DonScribner 06-05-2011 06:42 AM


Are you sailing during the day? Is it raining at all? I don't know about your boat, but mine is a somewhere between an elegant, beautiful elderly woman and a fat old bag. The POs maintained some things and not others. The last PO was nice enough but had NO BUSINESS being on the water in anything, let alone a sailboat. Just saying. So, one of the items not maintained is the toe rail. I have to pull them both up, reseal the deck joint and rebed the rail. As it is, the carpet is always damp and often outright wet. Maybe you have a nuisance leak like that.

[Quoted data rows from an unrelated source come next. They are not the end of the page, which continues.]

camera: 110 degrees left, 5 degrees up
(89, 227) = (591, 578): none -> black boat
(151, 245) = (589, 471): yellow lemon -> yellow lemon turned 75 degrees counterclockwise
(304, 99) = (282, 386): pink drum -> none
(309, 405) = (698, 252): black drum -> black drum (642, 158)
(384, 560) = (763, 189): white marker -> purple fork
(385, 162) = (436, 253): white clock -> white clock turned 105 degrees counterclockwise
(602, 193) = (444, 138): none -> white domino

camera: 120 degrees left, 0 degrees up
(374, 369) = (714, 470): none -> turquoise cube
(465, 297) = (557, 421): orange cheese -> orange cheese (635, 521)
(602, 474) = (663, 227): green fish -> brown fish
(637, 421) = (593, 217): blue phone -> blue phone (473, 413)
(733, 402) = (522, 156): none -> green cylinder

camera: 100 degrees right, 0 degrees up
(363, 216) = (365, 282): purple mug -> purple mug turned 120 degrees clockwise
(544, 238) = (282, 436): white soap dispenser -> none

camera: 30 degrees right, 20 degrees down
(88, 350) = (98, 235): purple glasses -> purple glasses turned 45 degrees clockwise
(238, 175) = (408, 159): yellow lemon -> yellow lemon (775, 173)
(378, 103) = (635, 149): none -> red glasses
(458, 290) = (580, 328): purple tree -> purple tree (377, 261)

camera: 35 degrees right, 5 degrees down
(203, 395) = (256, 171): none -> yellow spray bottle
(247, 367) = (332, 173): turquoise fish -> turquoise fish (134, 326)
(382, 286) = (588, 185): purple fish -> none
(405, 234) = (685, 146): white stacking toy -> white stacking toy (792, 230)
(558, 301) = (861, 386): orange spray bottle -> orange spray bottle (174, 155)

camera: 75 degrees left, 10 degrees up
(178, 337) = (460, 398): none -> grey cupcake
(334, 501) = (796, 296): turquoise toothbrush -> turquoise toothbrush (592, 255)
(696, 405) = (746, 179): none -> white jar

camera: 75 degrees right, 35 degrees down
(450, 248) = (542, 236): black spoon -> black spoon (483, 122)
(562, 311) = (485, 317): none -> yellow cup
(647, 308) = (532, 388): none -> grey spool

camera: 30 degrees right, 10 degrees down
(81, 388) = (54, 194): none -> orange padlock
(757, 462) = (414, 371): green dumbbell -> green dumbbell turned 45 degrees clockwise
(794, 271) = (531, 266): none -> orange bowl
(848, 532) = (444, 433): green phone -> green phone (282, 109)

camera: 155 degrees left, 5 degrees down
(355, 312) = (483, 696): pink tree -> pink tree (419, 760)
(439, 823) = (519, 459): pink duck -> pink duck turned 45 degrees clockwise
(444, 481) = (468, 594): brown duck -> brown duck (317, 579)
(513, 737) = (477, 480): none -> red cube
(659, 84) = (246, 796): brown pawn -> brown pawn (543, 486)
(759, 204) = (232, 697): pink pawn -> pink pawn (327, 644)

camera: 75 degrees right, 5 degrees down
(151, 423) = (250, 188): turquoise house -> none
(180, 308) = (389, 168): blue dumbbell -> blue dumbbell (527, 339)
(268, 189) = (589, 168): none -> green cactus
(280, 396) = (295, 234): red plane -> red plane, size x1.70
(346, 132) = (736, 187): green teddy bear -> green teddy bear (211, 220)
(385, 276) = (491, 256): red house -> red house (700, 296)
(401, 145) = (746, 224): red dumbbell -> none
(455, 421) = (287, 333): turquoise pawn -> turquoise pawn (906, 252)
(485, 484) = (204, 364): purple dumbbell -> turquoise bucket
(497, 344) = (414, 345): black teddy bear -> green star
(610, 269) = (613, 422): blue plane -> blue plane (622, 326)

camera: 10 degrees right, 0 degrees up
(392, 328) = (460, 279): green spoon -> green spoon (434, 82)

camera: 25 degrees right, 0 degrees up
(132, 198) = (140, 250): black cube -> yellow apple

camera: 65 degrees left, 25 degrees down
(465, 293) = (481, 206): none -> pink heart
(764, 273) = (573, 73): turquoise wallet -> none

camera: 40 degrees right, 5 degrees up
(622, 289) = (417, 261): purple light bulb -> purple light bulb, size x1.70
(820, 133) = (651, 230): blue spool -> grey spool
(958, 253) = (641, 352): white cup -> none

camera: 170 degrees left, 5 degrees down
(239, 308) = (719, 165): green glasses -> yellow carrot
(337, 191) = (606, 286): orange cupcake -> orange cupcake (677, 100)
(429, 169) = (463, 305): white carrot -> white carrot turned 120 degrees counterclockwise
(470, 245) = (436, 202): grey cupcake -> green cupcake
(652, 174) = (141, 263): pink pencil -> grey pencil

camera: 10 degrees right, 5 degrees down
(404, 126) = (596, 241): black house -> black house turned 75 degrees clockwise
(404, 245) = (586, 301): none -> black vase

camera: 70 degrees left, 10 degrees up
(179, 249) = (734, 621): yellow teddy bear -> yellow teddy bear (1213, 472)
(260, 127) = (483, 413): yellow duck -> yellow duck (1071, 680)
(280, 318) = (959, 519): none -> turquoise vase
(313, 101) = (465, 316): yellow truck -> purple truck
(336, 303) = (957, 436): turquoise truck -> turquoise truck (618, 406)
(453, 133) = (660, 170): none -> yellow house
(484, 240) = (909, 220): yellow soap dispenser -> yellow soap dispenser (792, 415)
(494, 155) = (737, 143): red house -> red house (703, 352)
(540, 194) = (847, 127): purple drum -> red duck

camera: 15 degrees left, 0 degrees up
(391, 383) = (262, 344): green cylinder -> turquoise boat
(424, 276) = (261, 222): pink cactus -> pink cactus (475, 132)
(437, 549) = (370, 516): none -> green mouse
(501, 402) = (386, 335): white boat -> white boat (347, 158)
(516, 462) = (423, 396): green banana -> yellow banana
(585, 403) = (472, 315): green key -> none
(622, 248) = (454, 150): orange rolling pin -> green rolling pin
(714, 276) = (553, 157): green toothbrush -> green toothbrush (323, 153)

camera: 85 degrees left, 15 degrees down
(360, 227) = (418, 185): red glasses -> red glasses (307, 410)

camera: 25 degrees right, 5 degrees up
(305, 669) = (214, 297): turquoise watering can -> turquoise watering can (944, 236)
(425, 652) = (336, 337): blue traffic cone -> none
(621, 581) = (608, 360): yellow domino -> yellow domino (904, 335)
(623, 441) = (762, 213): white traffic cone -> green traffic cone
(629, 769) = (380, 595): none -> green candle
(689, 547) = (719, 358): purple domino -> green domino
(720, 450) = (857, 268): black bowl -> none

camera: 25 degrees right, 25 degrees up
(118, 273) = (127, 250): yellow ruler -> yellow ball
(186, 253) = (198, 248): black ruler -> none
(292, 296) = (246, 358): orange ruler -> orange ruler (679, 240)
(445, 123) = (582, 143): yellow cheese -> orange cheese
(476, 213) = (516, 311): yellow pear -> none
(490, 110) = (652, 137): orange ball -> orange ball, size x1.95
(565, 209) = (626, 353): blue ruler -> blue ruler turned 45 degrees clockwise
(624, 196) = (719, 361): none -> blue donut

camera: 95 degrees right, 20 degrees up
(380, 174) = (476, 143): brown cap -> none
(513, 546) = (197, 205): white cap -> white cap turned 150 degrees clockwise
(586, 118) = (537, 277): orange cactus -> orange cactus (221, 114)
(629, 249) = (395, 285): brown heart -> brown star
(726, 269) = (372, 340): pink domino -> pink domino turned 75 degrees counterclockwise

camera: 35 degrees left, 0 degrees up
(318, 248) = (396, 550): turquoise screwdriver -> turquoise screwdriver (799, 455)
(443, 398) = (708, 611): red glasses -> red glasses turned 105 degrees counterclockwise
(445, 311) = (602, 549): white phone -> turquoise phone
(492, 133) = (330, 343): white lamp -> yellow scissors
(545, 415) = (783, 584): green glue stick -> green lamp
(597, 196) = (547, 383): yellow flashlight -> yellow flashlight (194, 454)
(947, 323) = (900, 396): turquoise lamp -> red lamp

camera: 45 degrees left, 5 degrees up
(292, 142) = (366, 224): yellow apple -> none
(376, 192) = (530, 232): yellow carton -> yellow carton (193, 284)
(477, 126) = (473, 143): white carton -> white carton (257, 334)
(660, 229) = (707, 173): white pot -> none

TakeFive 06-05-2011 09:34 AM

Some contrarian thinking
Ventilation will only get your air as dry as the exterior air. I don't know what evenings are like up in Toronto, but around here they're HUMID. All that moisture captured by the day's heat cools at night, and it practically condenses on your skin when you go outside. That's exactly what you'll get as your reward for cutting a bunch of holes in your boat to increase ventilation. I did NOT want that happening inside my boat.

I took the opposite view. Seal 'er up real tight and suck the moisture out. It's worked great for me, and the boat is dry as a bone every time I go there. Fortunately I have shore power to keep a dehumidifier running 24/7. It draws about 60w:

Another source of condensation may be the cold water up in Toronto. If the inside of your hull is below the dew point of the air (another reason to dehumidify), you could get condensation anywhere below the waterline - settee lockers, V-berth, bilge, etc. Increasing ventilation to these areas might evaporate the condensation, but it could also INCREASE it. Think about it: You're constantly providing a fresh source of humid air to the cold surfaces below the water line. OTOH, insulating those areas could prevent the condensation from occurring. If you can insulate them well enough, LESS ventilation might actually be better.:

About 80% of the people here will disagree with me on both of these things. Many of them are far more experinced sailors than I am. So take this contrarian thinking with a grain of salt. But my concepts are based on good science and engineering, so they're worth considering.